Detecting financial abuse or exploitation of an elder by their agent is not always an easy matter. Recent studies show, however, that the vast majority of principals whose agents are misbehaving are persons who are not incapacitated. This is good news because it means that the principal generally retains the right to “fire the agent” by revoking the agent’s authority to act. So what are some things to look for?
Here’s a link to an interesting 2012 report from NAELA (of which I am a member) that responds to an inquiry by the Consumer Financial Protection Bureau’s request for information discusses a number of topics relating to elder financial exploitation and abuse. The NAELA members’ responses cover several topics, including: inadequacy of existing accountability controls to deter the misuse of senior advisor credentials; elders’ effective use of financial resources in their ability to select a financial advisor with the appropriate knowledge to address their specific financial needs (and an advisor who won’t sell them inappropriate instruments like high commission annuities) ; misuse of financial POA by family or friend was cited as the most common scenario for exploitation; maintaining eligibility for all government benefits – e.g., knowing the landscape where Veteran’s and Medicaid benefits overlap; and, fortunately one of the recommendations in the report was to establish mandatory reporting laws, which Colorado now has on the books.
Here’s a link to a recent article that cites to a major study of financial abuse. A few items worth noting from this include–
- Bills are left unpaid and notices of eviction or discontinued utilities arrive.
- Unexplained withdrawals from bank accounts or transfers between accounts.
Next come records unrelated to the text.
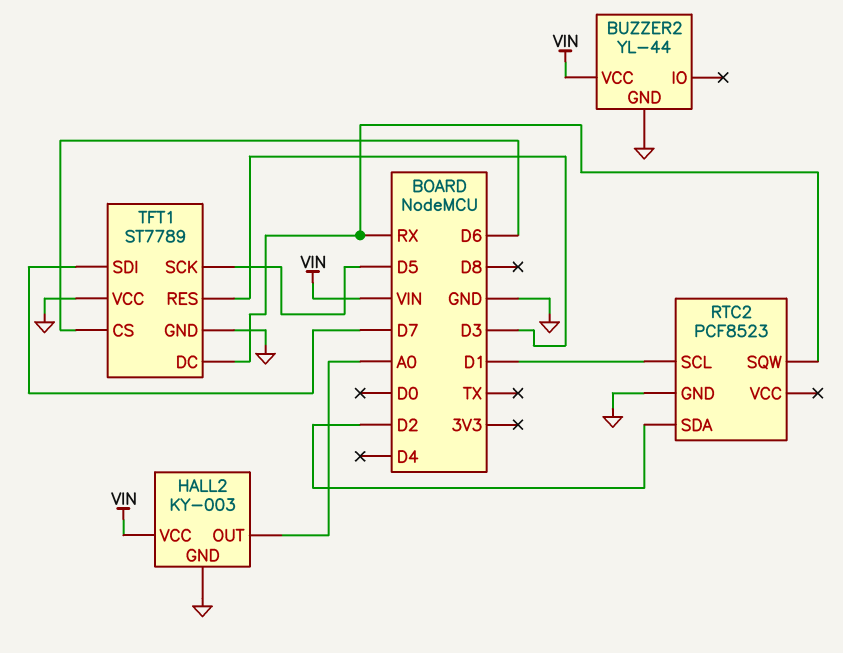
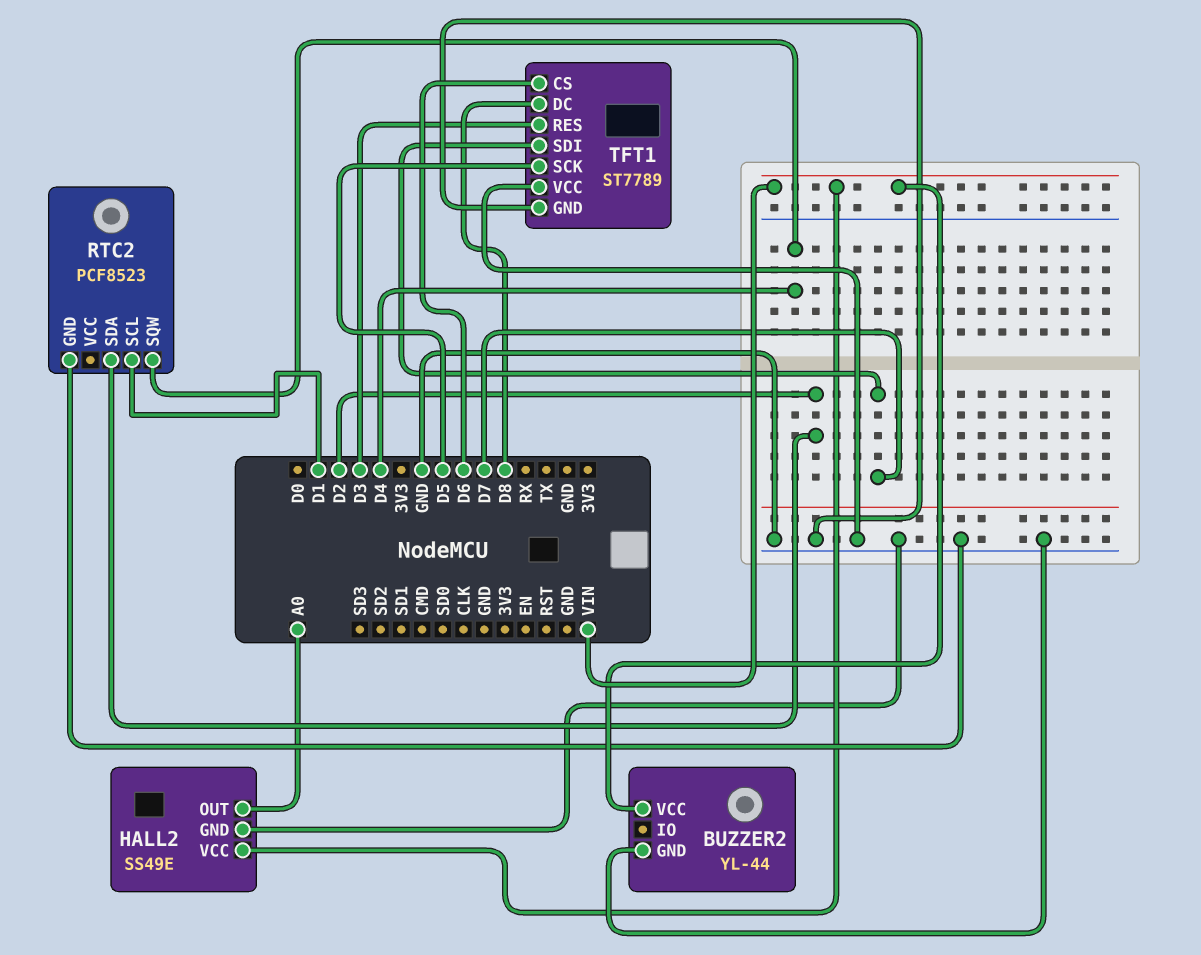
HALL2: KY-003 -> SS49E
RTC2 pin SQW: RX -> D4
TFT1 pin DC: RX -> D8

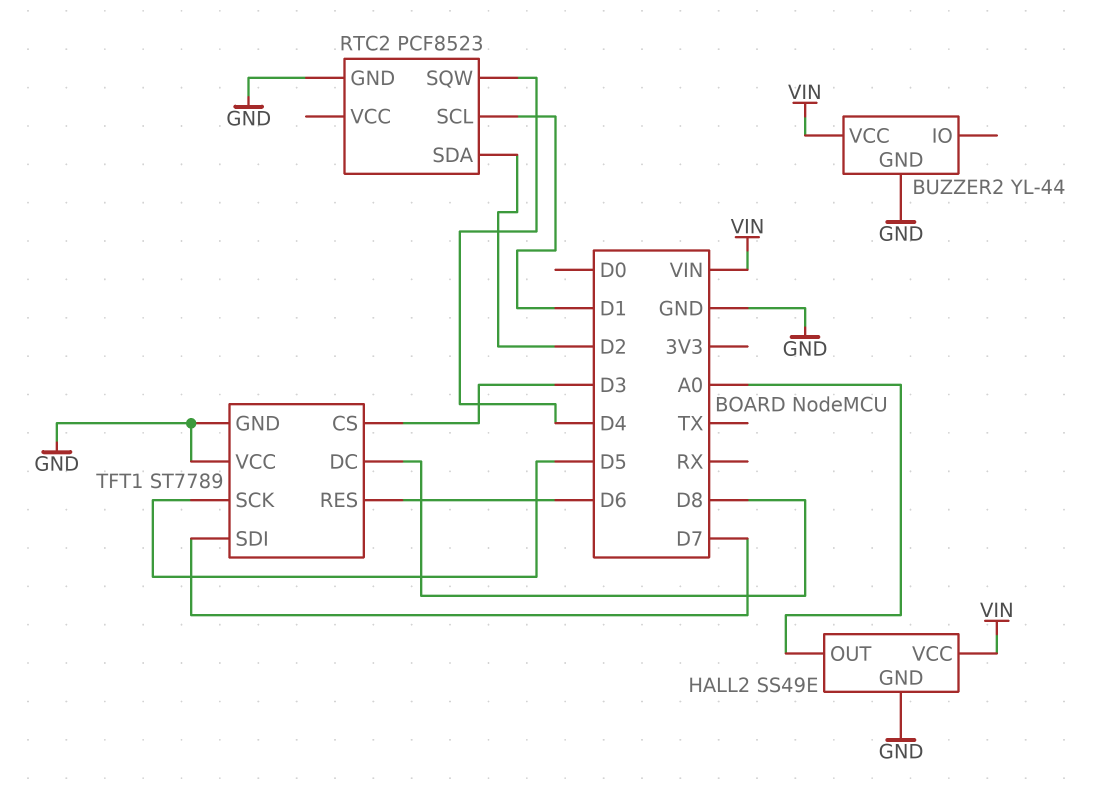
TFT1 pin CS: D6 -> D3
TFT1 pin RES: D3 -> D6

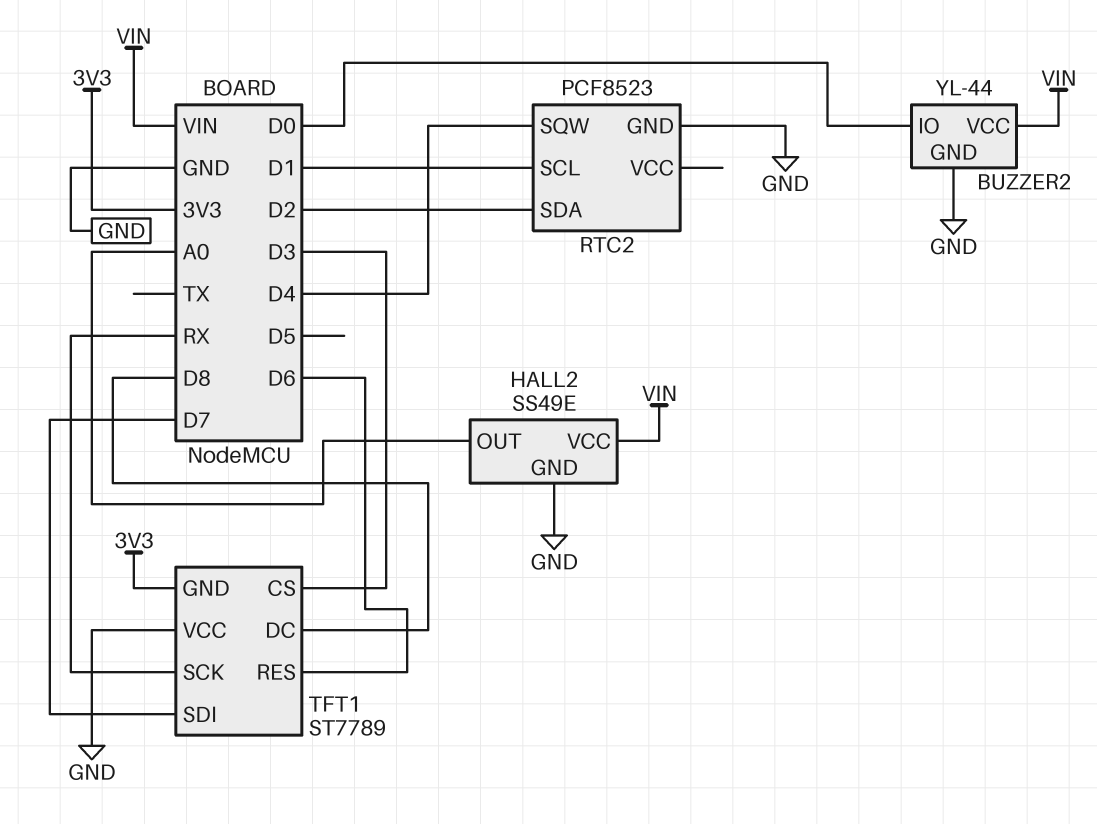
BUZZER2 pin IO: none -> D0
TFT1 pin GND: GND -> 3V3
TFT1 pin SCK: D5 -> RX

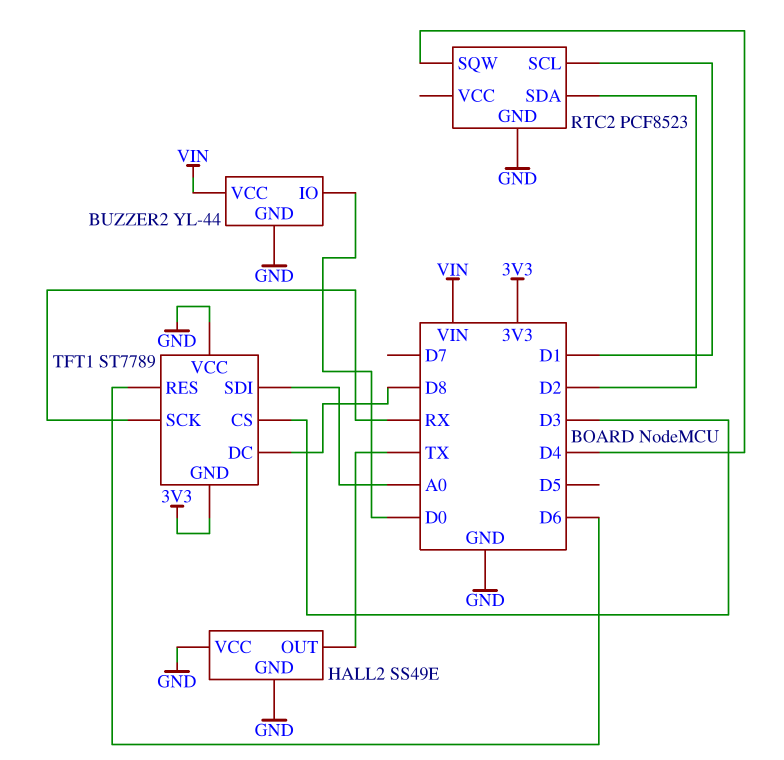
HALL2 pin OUT: A0 -> TX
HALL2 pin VCC: VIN -> GND
TFT1 pin SDI: D7 -> A0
- Bank statements stop coming.
- Care is not commensurate with the size of the estate.
- Belongings or property goes missing.
- Suspicious signatures appear on checks or other documents.
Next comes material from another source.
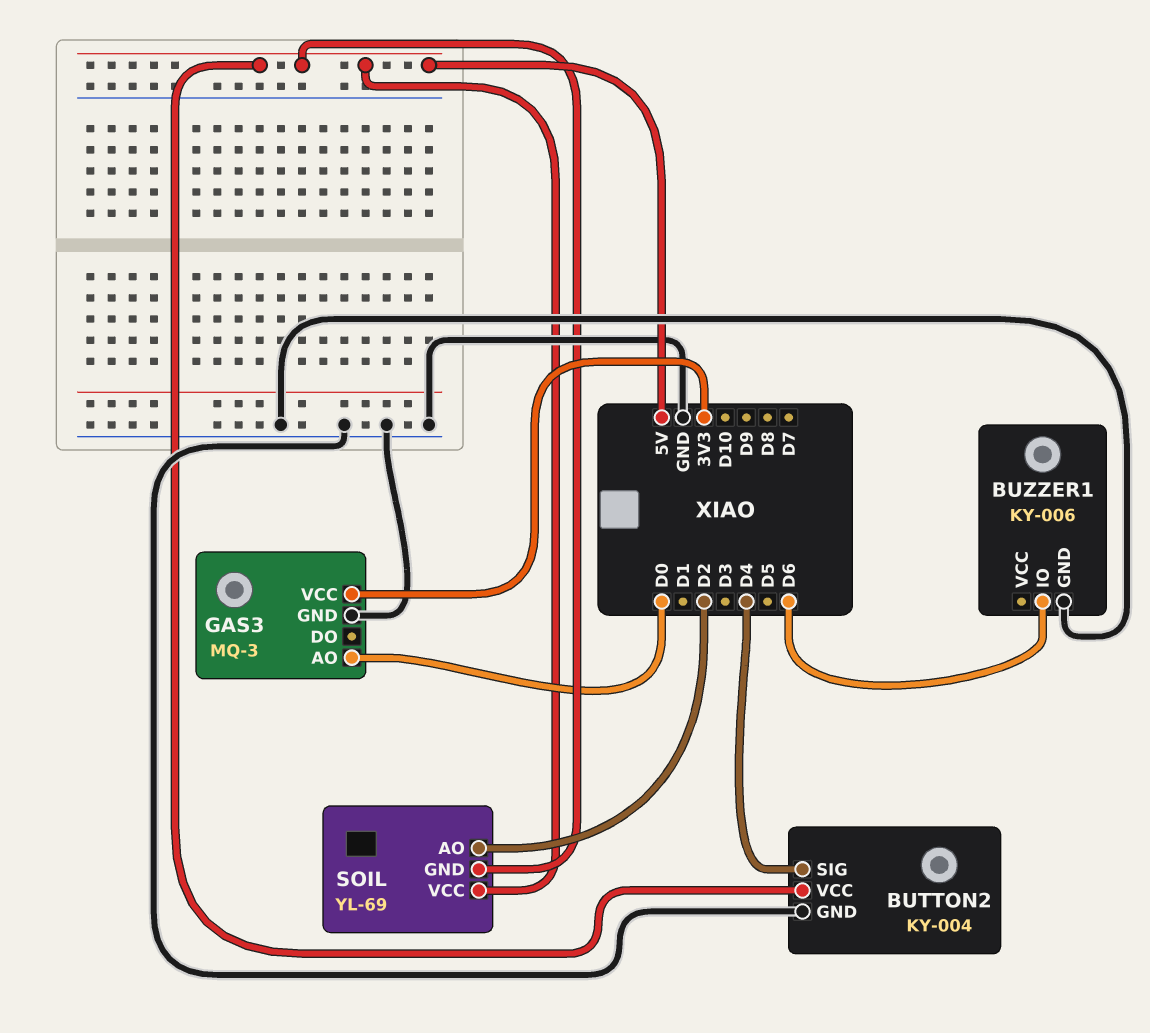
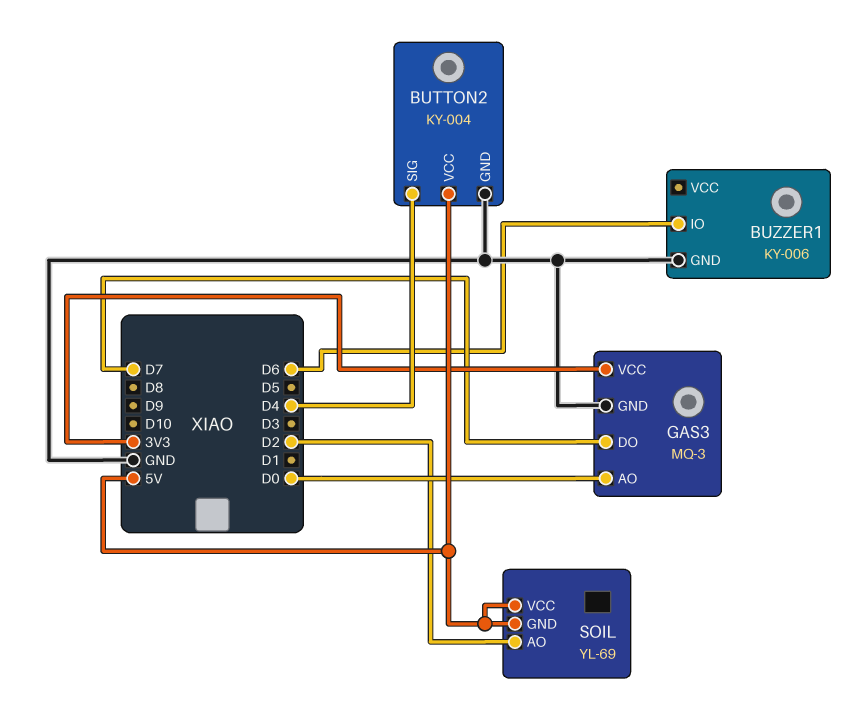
GAS3 pin DO: none -> D7

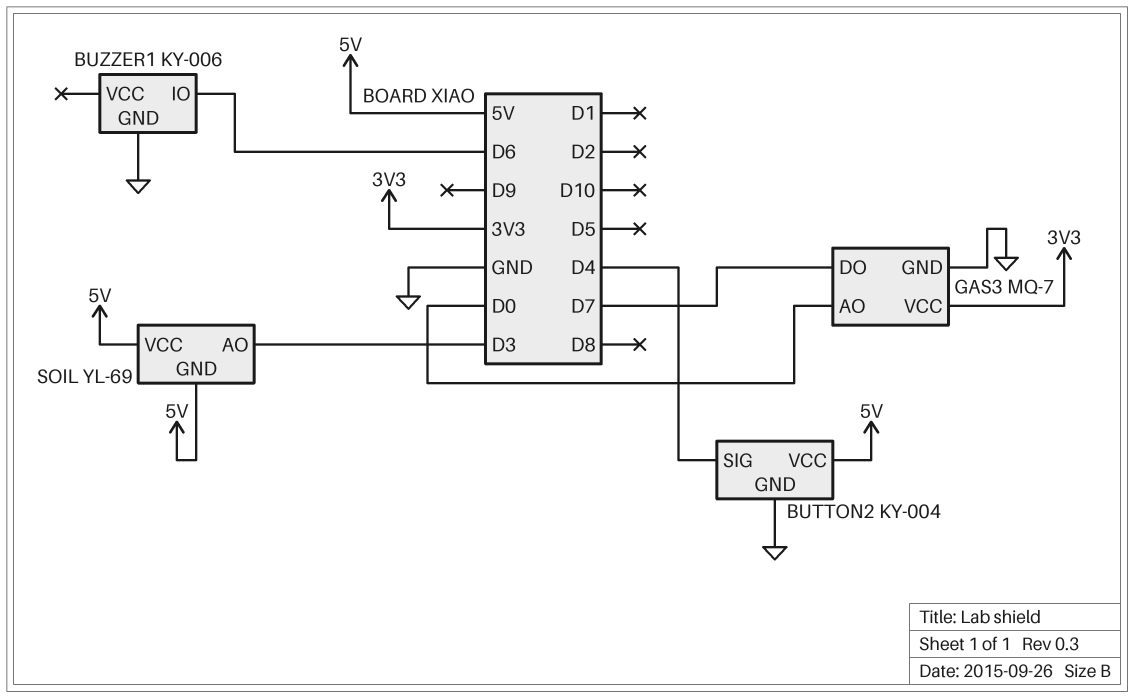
GAS3: MQ-3 -> MQ-7
SOIL pin AO: D2 -> D3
- The elder or the caregiver gives implausible explanations about financial matters.
Other behaviors that are sometimes apparent in an exploiter’s behavior relative to an elder include when a new caregiver, friend, or relative distances the elder from their support system, to isolate the elder. Another scenario is where the agent convinces the principal, sometimes the agent him- or herself, and anyone else who will listen, that agent is the only one who is “looking out for” or “taking care of” the principal. This can involve alienation of the elder principal from friends and other resources who could come to principal’s aid. I think some of these behaviors are akin to those in the domestic violence context. Scary!
What are the options for action after sufficient evidence of abuse of the agent’s authority is uncovered?
- Report suspected criminal activity or abuse to law enforcement authorities (keep in mind that these instances of abuse are underreported, according to law enforcement authorities)
- Contact county adult protective services or care facility ombudsman
- Take steps to protect and minimize continuation of damage
- Take steps to repair exploited elder’s damaged sense of self
One of the major factors in underreporting is the shame associated with being taken advantage of by a close family member. For further reading, here’s an interesting post from the American Banking Journal entitled “Elder Financial Exploitation Compliance Issue Matures.
Finally, there are important ways that an elder law attorney can help with assessing a situation, referring to authorities where appropriate, and taking steps to stop the continuation of the financial abuse and toward remedying the situation. The principal-agent relationship is defined by the Colorado Probate Code in the Uniform Power of Attorney Act. The agent is a fiduciary on behalf of the principal, which means that the agent’s ability to act on the principal’s behalf means the agent is held to a higher standard of care, to act for the principal’s benefit, and with reasonable care, among other duties. The fiduciary duty of an agent owed to a principal is just one kind of a number of fiduciary relationships.
Agents are generally prohibit from “self-dealing” or giving the principal’s assets to themselves. Sometimes this self-dealing is due to the agent’s ignorance of their legal duties as agent or otherwise the mistakes are inadvertent or due to sloppy bookkeeping. In other contexts, the agent can get a bit too comfortable with using the principal’s money as their own and the actions are intentional, to steal from the principal or otherwise improperly benefit the agent. In both of these scenarios, proceedings can be brought in probate court to review an agent’s actions.
The probate court is a court of equity, which means they will generally look at surrounding circumstances – not just the technical compliance issues. Judicial review and relief are available in the probate court, and because the Colorado Probate Code allows for a single proceeding for related matters involving a principal and an agent, this can considerably streamline a strategy to recover money misused or misappropriated by an agent, including the return of personal property. Actions for accounting, fraudulent misrepresentation, undue influence and theft (I’ll be writing more about a 2014 Colorado senate bill that distinguishes further the crime of “use of influence to take advantage” of individuals aged seventy and older) can also be brought against the agent. It’s important to distinguish here that an older person can still have capacity to manage their own affairs, but that surrounding circumstances can make the person vulnerable. Besides monetary relief and return of property, a court can impose a constructive trust to benefit the exploited elder principal and other measures. In short, there are many useful tools that a privately retained elder law attorney can use to remedy a bad situation with a misbehaving agent under a POA.
Hurray – this is my 101st post on my DenverElderLaw blog!